Wednesday, November 01, 2006

Crestfall

Tonight I went with my friend Matt Reckeweg to the Studio Theatre downtown to see Mark O'Rowe's Crestfall. I have been thinking recently that I need to take more advantage of and see more D.C. theatre, so whenever I received the e-mail that I could get free tickets to this show I jumped on it! It was my first visit to the Studio Theatre, which is in the Dupont Circle neighborhood, and I loved it! A gorgeous space with 3 or 4 separate theatres, all different types of theatre spaces. The design is very modern chic: brick, glass, and cement with very clean lines and modern furniture tucked away. Crestfall was in Theatre 4 on the top level, a very experimental type of blackbox space that can vary in size for the different shows. This show utilized about half of the given space, had audience facing each other on two, opposing sides, and only one chair served as a semi-setting/prop for one character. The show instead mainly focused on the stories.

Crestfall is an Irish play by O'Rowe who is an Irish playwright. The piece centers on three different women who live in a bad district in an Irish city and how they're grotesquely connected through their tramas and problems. Just finishing McPhereson's The Weir and having seen Irish theatre performed elsewhere, such as McDonaugh's The Pillowman on Broadway, I'm beginning to understand and fully appreciate the basis of Irish theatre. That basis is to tell a story. The Wier was a piece in which the characters all related through haunting stories of their past, Pillowman was a story about a storyteller and his stories, and Crestfall is about the stories of three different but deeply connected women. All very wordy: the use of language to accentuate the story allowing beauty to emerge from the pages. These plays are all connected by a strong sense of storytelling, an oral tradition that runs deep in Ireland and was brought to America by its Irish settlers, many of whom ended up in SW Va and NE Tn.

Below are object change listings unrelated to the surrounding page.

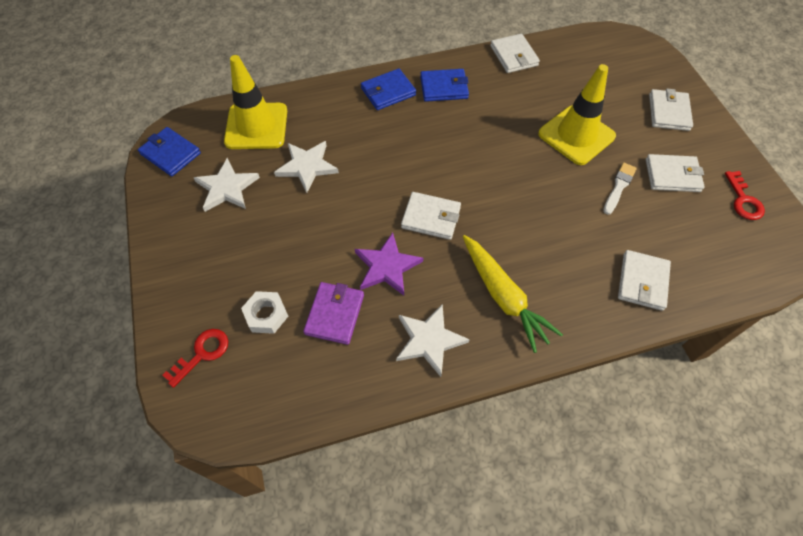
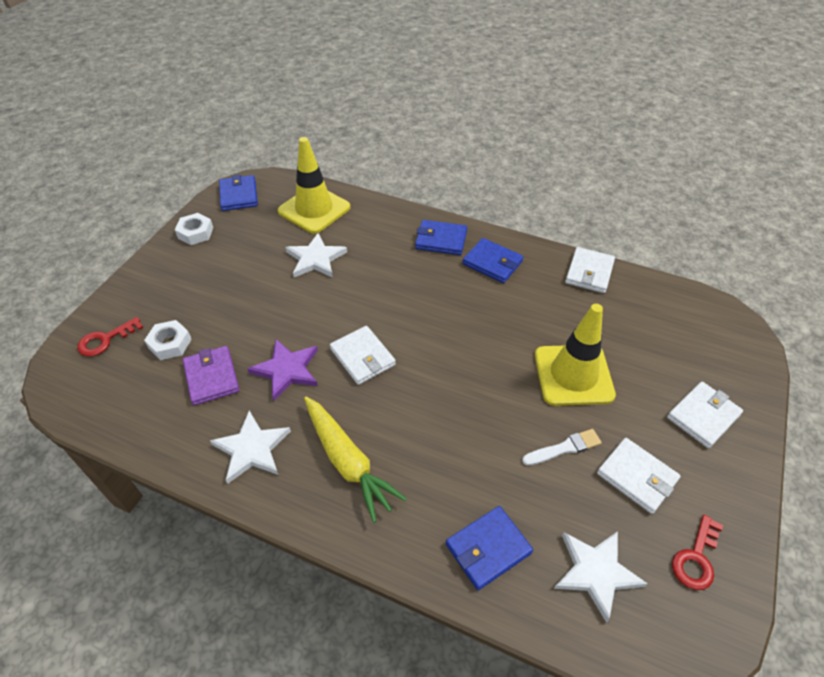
camera: 40 degrees right, 10 degrees down
(170, 211) = (195, 233): none -> white nut
(202, 354) = (105, 340): red key -> red key turned 150 degrees clockwise
(227, 188) = (246, 240): white star -> white star (596, 572)
(335, 314) = (211, 377): purple wallet -> purple wallet turned 75 degrees counterclockwise
(503, 296) = (347, 461): yellow carrot -> yellow carrot turned 45 degrees counterclockwise
(642, 282) = (488, 548): white wallet -> blue wallet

So now the stoytelling tradition lives and thrives in the foothills of Appalachia and provides me with something I can totally relate to these Irish works. So I am almost emotionally connected to these pieces in a cultural sense as well. I have some Irish ancestry but, even though these plays are based on people thousands of miles away in a country I've never visited, I know these people. They're people I grew up with and am related to. Their mannerisms and patterns of speech are parallel to my upbringing. So needless to say, I truly enjoyed this experience and will definitely be attending a show here again, soon! But Nine Parts of Desire is to be seen next at Arena Stage!